The most recent evidence came late last week when New York Gov. Andrew Cuomo said in a radio interview that "extreme conservatives who are right-to-life, pro-assault-weapon, anti-gay … have no place in the state of New York, because that's not who New Yorkers are."

Cuomo's inclusion of pro-lifers is particularly interesting. It is well documented that more Americans call themselves pro-life rather than pro-choice.

To be sure, New York is more liberal than most states. It has one of the most liberal abortion regimes in the country, which produces an abortion rate that's nearly twice as high as that of the country at large.

But there are still millions of pro-life New Yorkers, which explains why Cuomo's "Reproductive Health Act," which would have liberalized abortion even further, was soundly defeated in 2013. Polls showed most New Yorkers opposed the bill.

Pundits are suggesting that Cuomo's comments were part of the governor's attempts to court liberals ahead of a possible showdown against Hillary Clinton in the Democratic presidential primaries. It says something about how far left the Democratic Party has moved that a candidate with national aspirations would feel compelled to make such an extreme statement.

It seems that support for third-trimester abortion and taxpayer funding of abortion, both widely opposed by most Americans, are no longer sufficient to attract attention from the party's base. To differentiate oneself from other Democrats, one must state a desire to drive conservatives out of the country's third-largest state.

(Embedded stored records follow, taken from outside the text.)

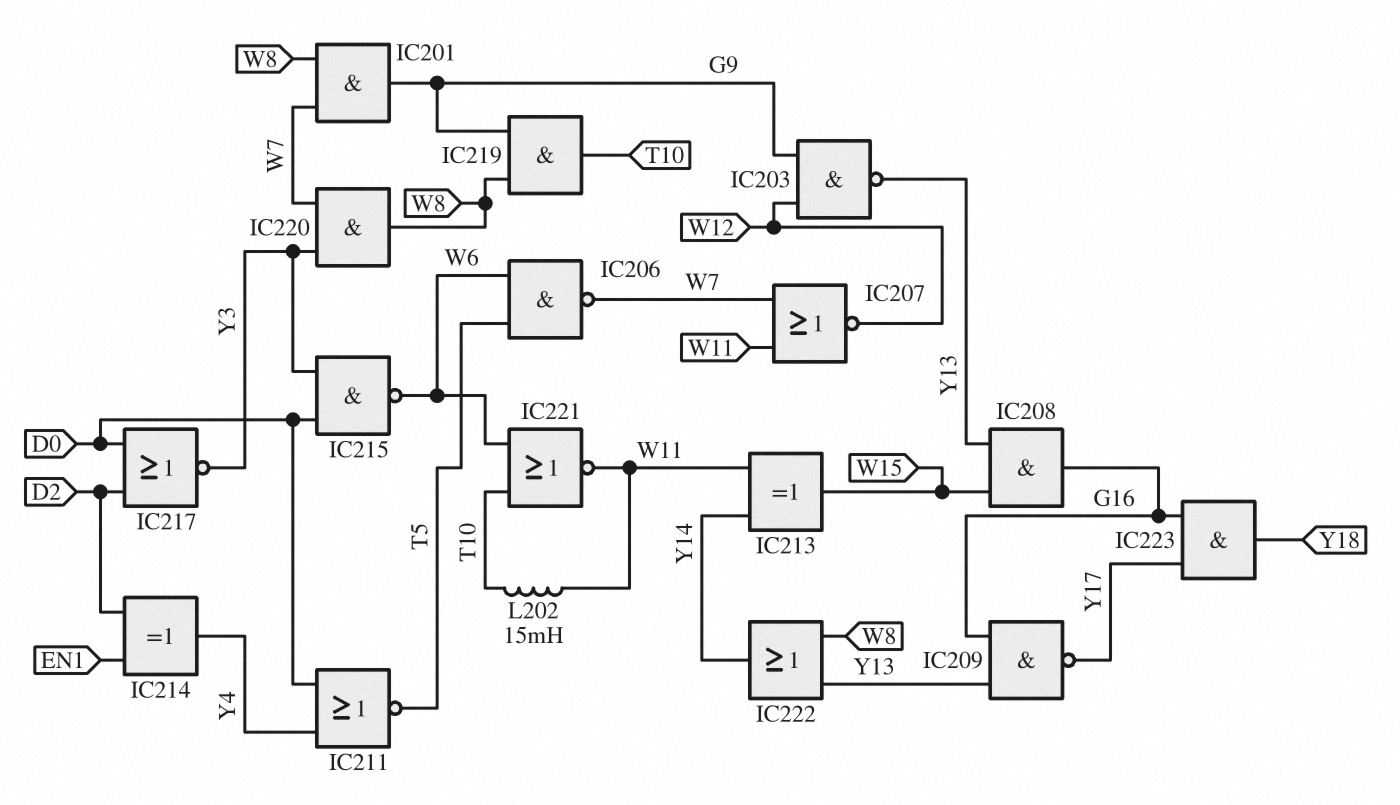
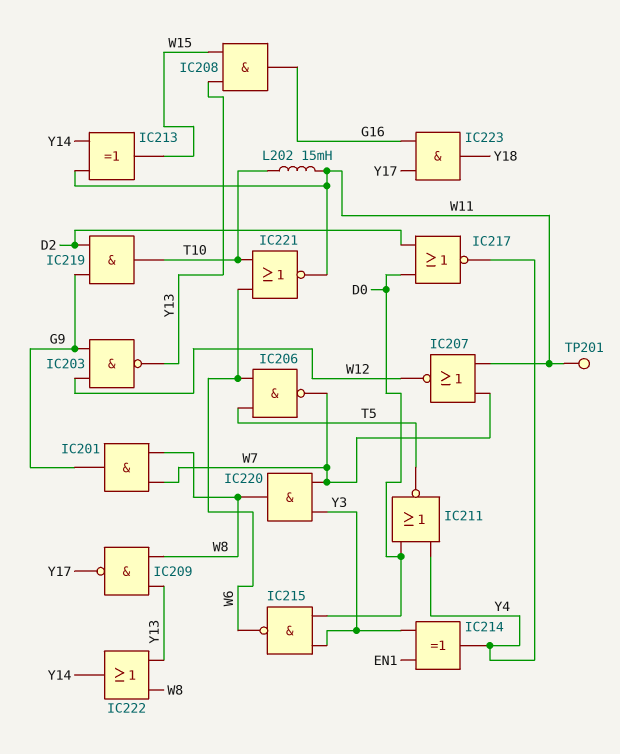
IC209: NAND (in G16, in Y13, out Y17) -> NAND (in W8, in Y13, out Y17)
IC214: XOR (in D2, in EN1, out Y4) -> XOR (in EN1, in Y3, out Y4)
IC217: NOR (in D0, in D2, out Y3) -> NOR (in D0, in D2, out Y4)
IC219: AND (in G9, in W8, out T10) -> AND (in D2, in G9, out T10)
TP201: none -> test point (W11)

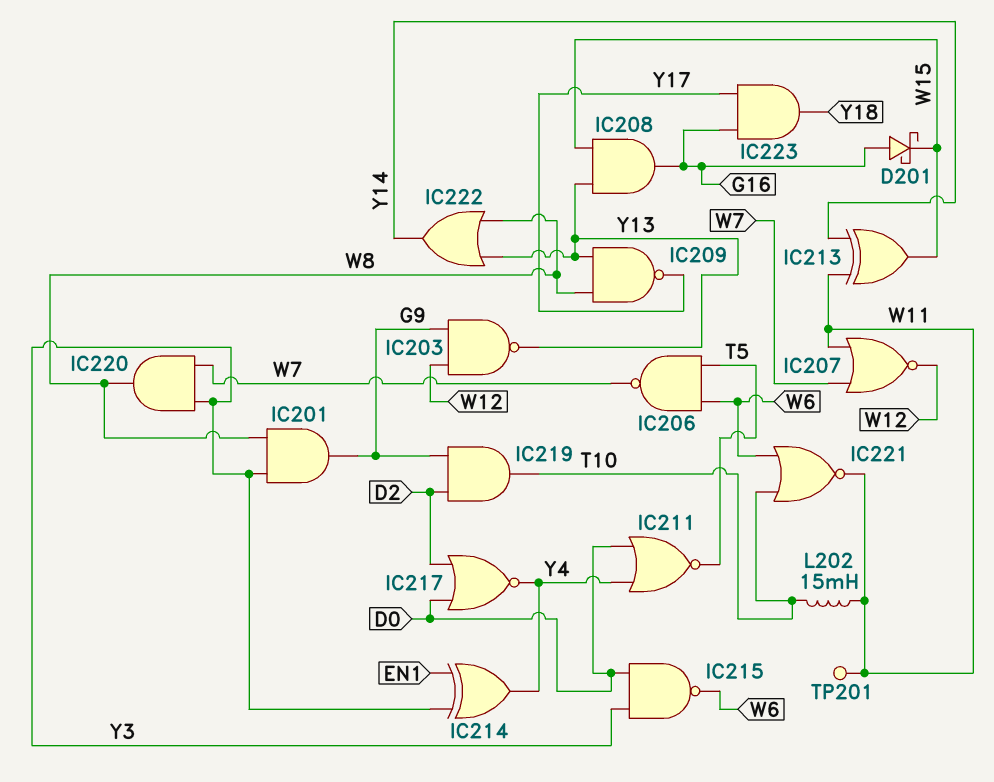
D201: none -> schottky (A G16, K W15)
IC201: AND (in W7, in W8, out G9) -> AND (in W8, in Y3, out G9)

Cuomo's remarks are only the most recent indication of the left's increasing intolerance of conservative views on social issues. The intolerance was evident, for example, in the Obamacare mandate, which requires Christian charitable groups and businesses to be complicit in what many consider an intrinsically evil act by paying for their employees' abortion-inducing drugs.

Cuomo also said that New York has "no place" for anyone who believes in the traditional definition of marriage. By this criterion of exclusion, Clinton wouldn't have been welcome in her home state until last March (when she announced her support for same-sex marriage). Obama, the man Cuomo campaigned for and presumably hopes to succeed as president, would not have been welcomed until May 2012. Even worse, with his comments, Cuomo, a Catholic, implicitly told the leaders of his church that they have no place in the state.

There has been a lot of commentary lately about how conservative Republicans have supposedly become. Ignored is how far left Democrats have moved, and how, as they've shifted leftward, their intolerance has become much more aggressive.

This was seen in the summer of 2012, when several prominent Democratic mayors and numerous universities made it known that Chick-fil-A was not welcome in their cities and on their campuses. This was a response to the fast food chain's president's stated belief that marriage should remain the union of one man and one woman (a belief shared by nearly half the country).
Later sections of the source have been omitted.